This week on Weird and Wacky Wednesdays, we look at the best excuse for why there is a large, hard object in your underwear. Then we examine what happens when a man just won’t stop farting in front of his daughter. And finally, we ask what types of consequences can befall the person who robs a ninja?
Follow the jump to read more of this week’s weirdest and wackiest legal cases from around the globe!
Best Explanation Ever
I have read my fair share of hilarious excuses offered by individuals who are being searched by police for why they have suspicious lumps in places where there shouldn’t be any lumps.
But this one has to be my favourite excuse ever.
In a case involving a man who was being patted down by police as part of his arrest, the police patted down his groin area. When doing so the police felt a large, hard object that did not feel like a normal body part. The officer doing the pat-down search asked the man what was in his underwear.
His response? “My dick.”
Reader, it was not his dick. It was actually 184 grams of cocaine.
Farty Party

One of the reasons I love being single is that I never have to share a bed, a house, or a room with anyone who has excessive flatulence.
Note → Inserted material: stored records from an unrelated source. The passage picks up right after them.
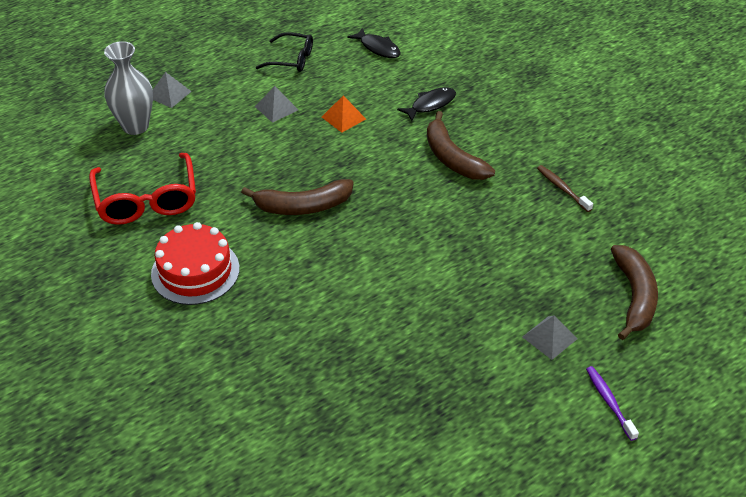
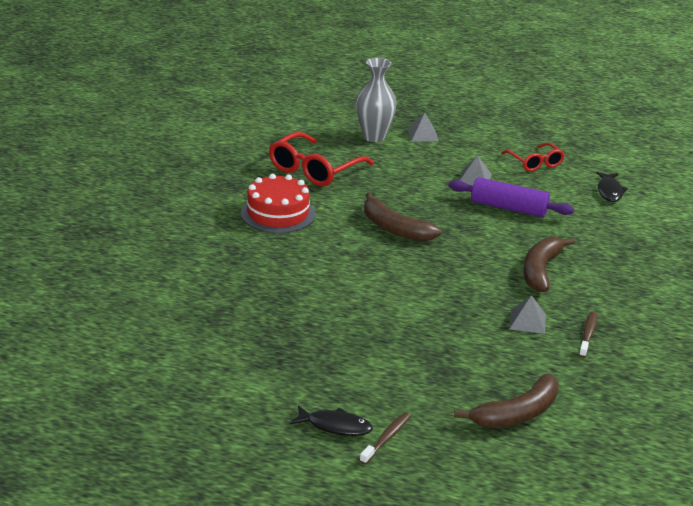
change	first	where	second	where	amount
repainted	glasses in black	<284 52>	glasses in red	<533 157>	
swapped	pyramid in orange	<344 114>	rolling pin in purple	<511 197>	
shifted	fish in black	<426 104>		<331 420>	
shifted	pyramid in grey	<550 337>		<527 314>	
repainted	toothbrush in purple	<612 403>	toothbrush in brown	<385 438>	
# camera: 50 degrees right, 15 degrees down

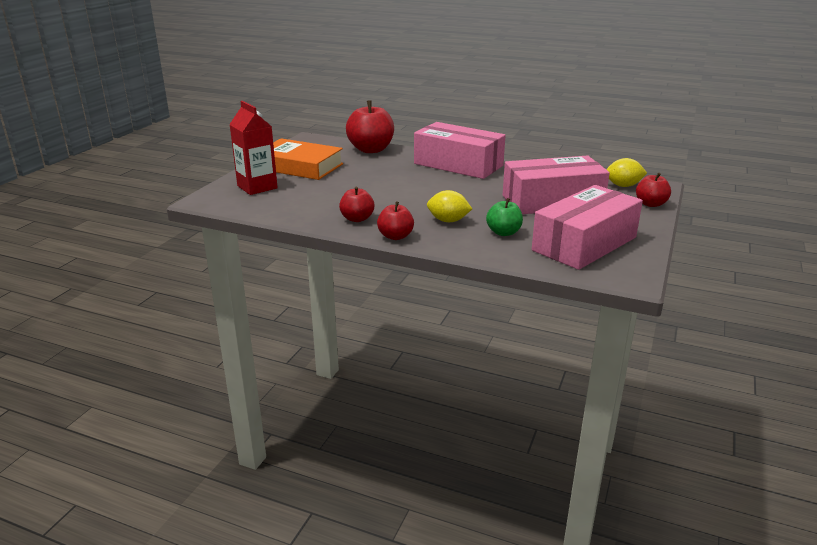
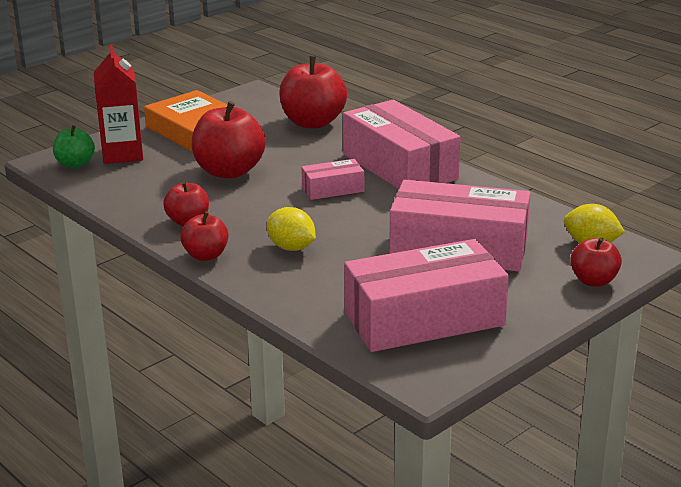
change	first	where	second	where	amount
shifted	apple in green	<504 217>		<74 146>	
new			apple in red	<229 140>	
new			box in pink	<332 179>	
# camera: 25 degrees right, 0 degrees up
It can certainly get annoying listening to someone fart over and over. But, as Nicole Dozois discovered this past weekend, one must always be careful to control their fart-related rage.
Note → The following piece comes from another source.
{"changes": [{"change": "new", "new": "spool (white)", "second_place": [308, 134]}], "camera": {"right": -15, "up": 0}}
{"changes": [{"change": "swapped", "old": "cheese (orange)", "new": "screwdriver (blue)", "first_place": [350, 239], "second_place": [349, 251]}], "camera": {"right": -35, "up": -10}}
Ms. Dozois shares a bedroom with her father, and when he would not stop farting on Sunday night, she allegedly attacked him in the midst of an altercation over the farts, punching him in the face several times. I’m not sure that would get him to stop farting… but it did get at least one of them removed from the house, so I guess she got what she wanted in a very roundabout way.
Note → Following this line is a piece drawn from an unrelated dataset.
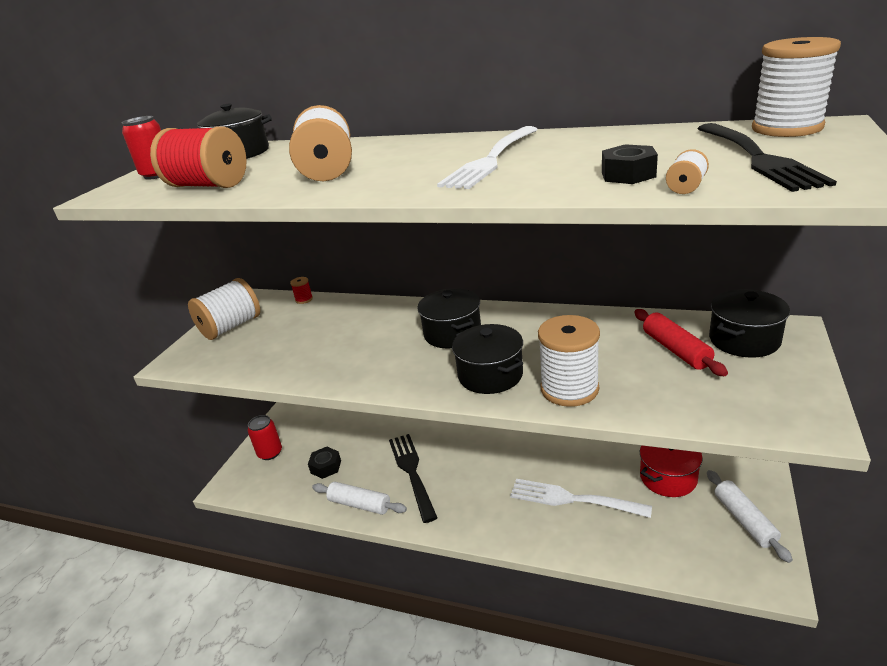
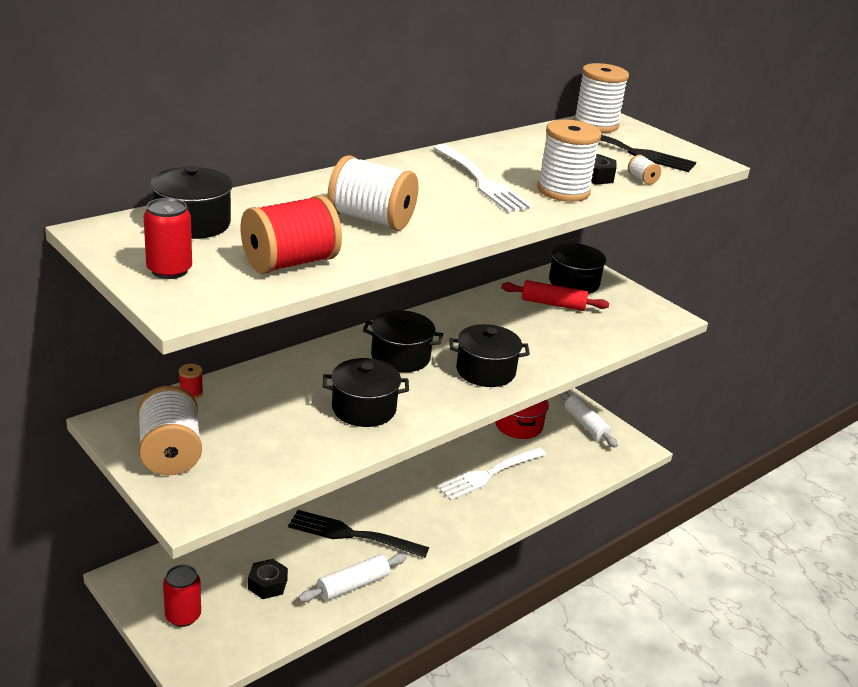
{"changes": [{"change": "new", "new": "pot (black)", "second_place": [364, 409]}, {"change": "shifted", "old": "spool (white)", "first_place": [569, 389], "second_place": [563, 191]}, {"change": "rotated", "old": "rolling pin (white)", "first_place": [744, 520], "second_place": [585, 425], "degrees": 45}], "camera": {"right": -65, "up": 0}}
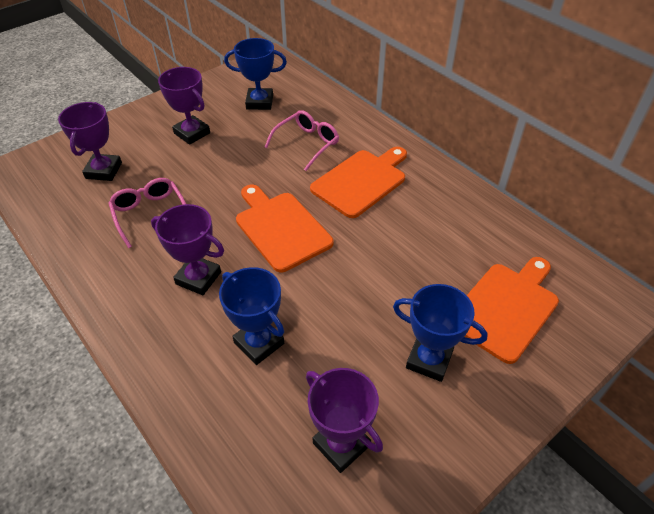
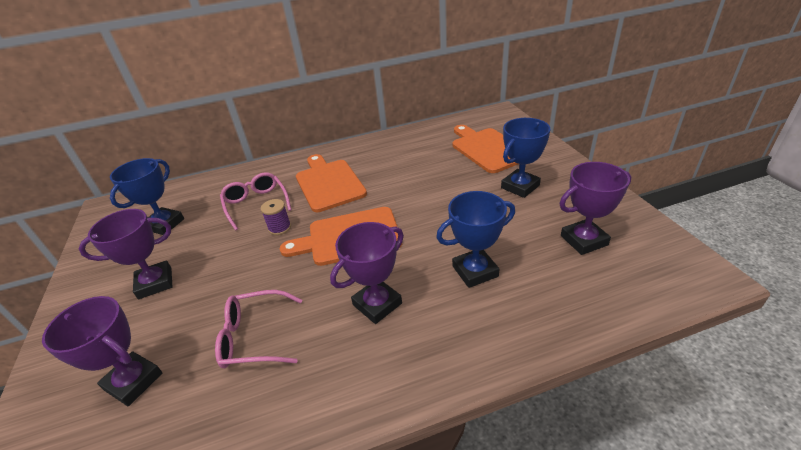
{"changes": [{"change": "new", "new": "spool (purple)", "second_place": [280, 228]}], "camera": {"right": -65, "up": -10}}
Oh, and of course this happened in Florida.
Ninja-like Reflexes

If you’re going to commit a robbery, I guess do it in an epic way. (But don’t commit robberies, please). Take this robbery in Iga, Japan as a perfect example.
The Ninja Museum is located in Iga and of course it celebrates the silent warriors whom you do not see coming until it is too late. We all now the story of the stealth of ninjas. But some burglars broke into the museum and absconded with over $10,000 in cash… all in less than three minutes!
Okay, so apparently this was just a run-of-the mill thieving with clear signs of a break-in and an alarm that was set off. BUT it still takes some serious gusto to rob the ninja museum… because you never know what is waiting for you inside!